In a radio frequency (RF) communication system, a user of a handheld subscriber unit (SU) on a call can experience fading of the call due to multipath. Multipath is a phenomena by which out of path signals, such as out of phase noise signals, add to the main signal to produce a distorted signal in the SU. This multipath signal arrives at the SU and causes a fade to occur when the multipath signal is combined with the main path signal. During this fade, it will appear to one or more parties on the call that the phone call has been dropped.
Fading due to multipath typically results in power losses of 10-40 dB, requiring other components along the path from the SU's transmitter to receiver (link budget) to compensate for severe fades in order to preserve the quality of service. This tends to be especially true for a hand-held mobile unit such as the IRIDIUM.RTM. satellite SU and other satellite and terrestrial mobile telephony systems. Fades can last a rather long period of time, such as several tens of seconds for a slow moving, terrestrial based person who is walking along at a normal pace.

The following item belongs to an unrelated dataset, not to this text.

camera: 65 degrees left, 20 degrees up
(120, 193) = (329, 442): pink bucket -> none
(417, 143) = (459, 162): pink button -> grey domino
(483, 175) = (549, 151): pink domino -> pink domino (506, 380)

Research into fading has demonstrated that in a mobile RF communication system with an antenna having dual, orthogonal polarizations, multipath fading affects one polarization of the antenna for a period of time and then begins to affect the other polarization as the orthogonal polarization recovers.
U.S. Pat. No. 4,554,554 ('554 patent) discloses a quadrifilar helix antenna whereby PIN diodes are placed at predetermined locations on the antenna coaxial cable radiating elements for tuning the antenna in separate discrete frequency bands. However, the quadrifilar antenna of the '554 patent is not a dual orthogonally polarized antenna, and the '554 patent does not address the effects of multipath on a dual orthogonally polarized antenna.

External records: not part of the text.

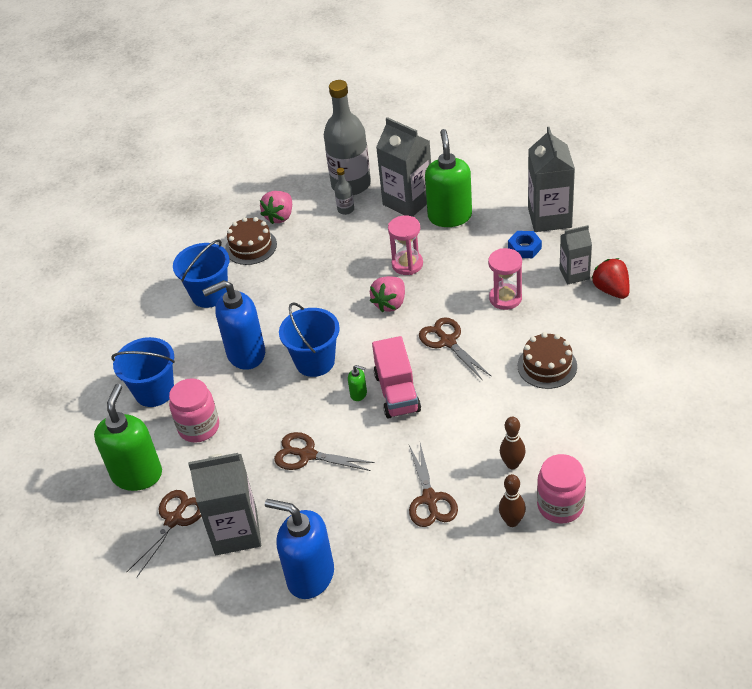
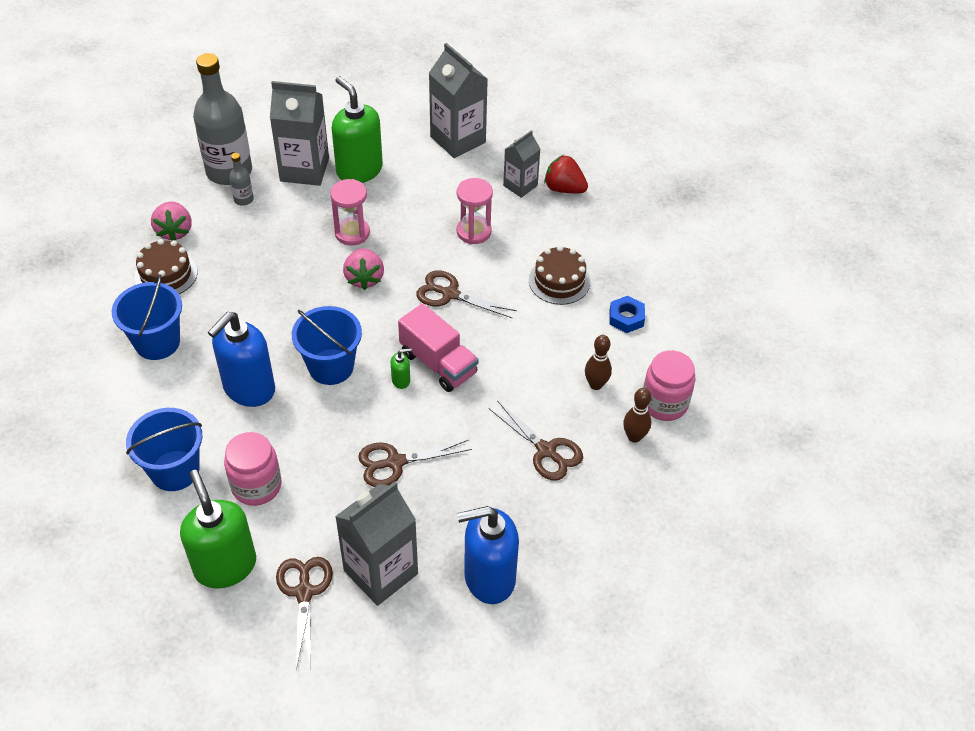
camera: 40 degrees left, 5 degrees up
(524, 248) = (456, 177): blue nut -> blue nut (626, 318)

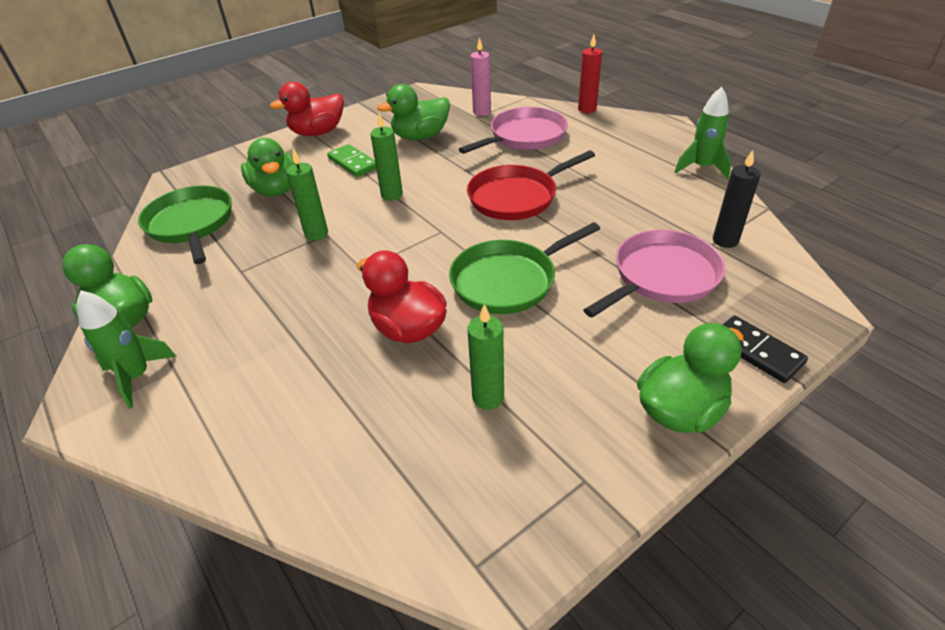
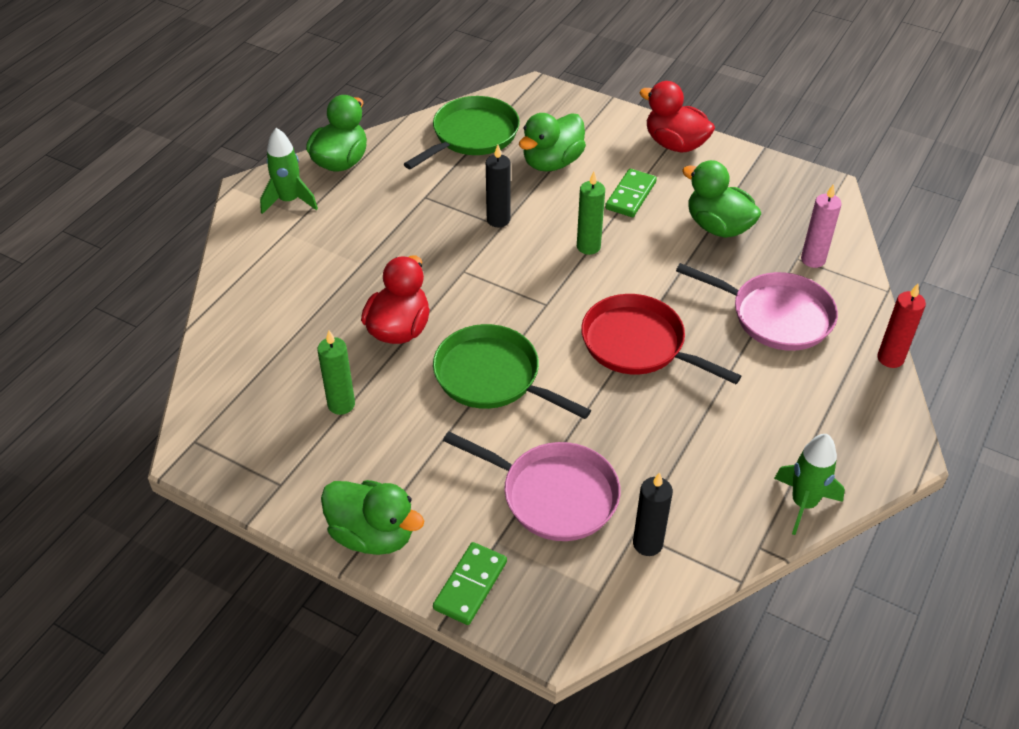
camera: 65 degrees right, 5 degrees up
(316, 233) = (498, 220): green candle -> black candle
(756, 351) = (470, 585): black domino -> green domino

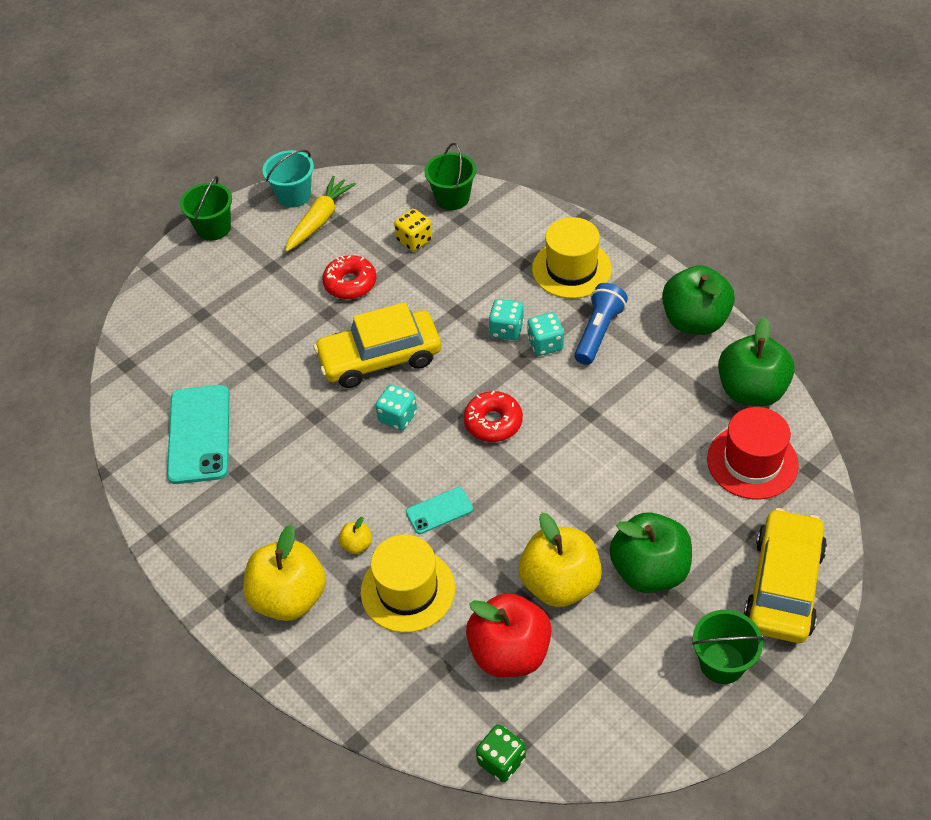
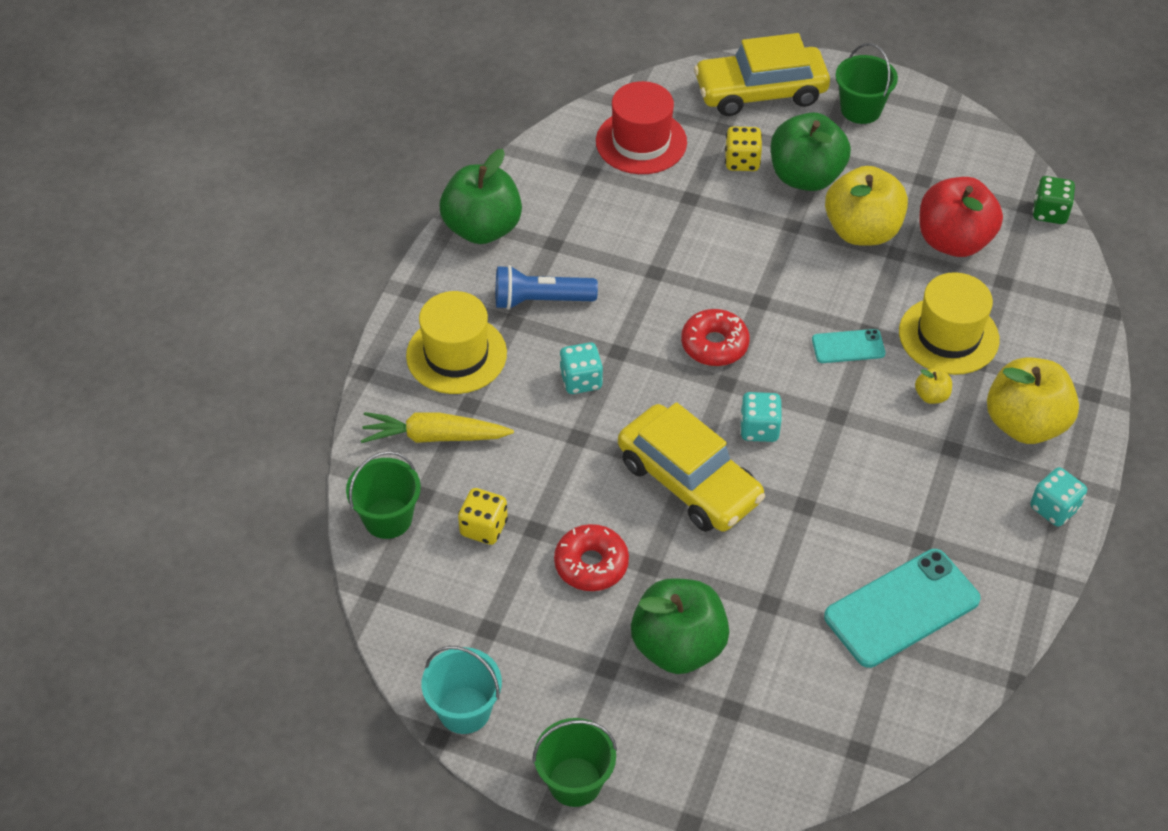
camera: 120 degrees left, 0 degrees up
(319, 220) = (497, 653): yellow carrot -> yellow carrot (434, 437)
(439, 511) = (848, 346): turquoise phone -> turquoise phone turned 45 degrees counterclockwise
(545, 344) = (583, 339): turquoise dice -> turquoise dice (1054, 508)
(692, 528) = (742, 161): none -> yellow dice
(751, 390) = (554, 163): green apple -> green apple (678, 646)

PCT published application No. PCT/US96/10459 discloses a double helix antenna system including a first helix conductor wound in a first direction about a vertical axis of the double helix antenna and a second helix conductor wound in a second direction about the longitudinal axis of the antenna. In this system, the two conductors have to be physically orthogonal to each other at the points of intersection in order to provide minimal coupling and increase electrical isolation of one conductor from the other. The orthogonal winding relationship enables operation of separate helical antennas in close physical proximity. However, the orthogonality of the conductors at the point of intersection necessitates a given pitch for each conductor and may limit the frequency range of the antenna and its utility to a roaming user.
A need therefore exists for a multi-polarized, multiple band antenna arrangement that can decrease the effect of fading of a call due to multipath without compromising the frequency range and utility of the antenna.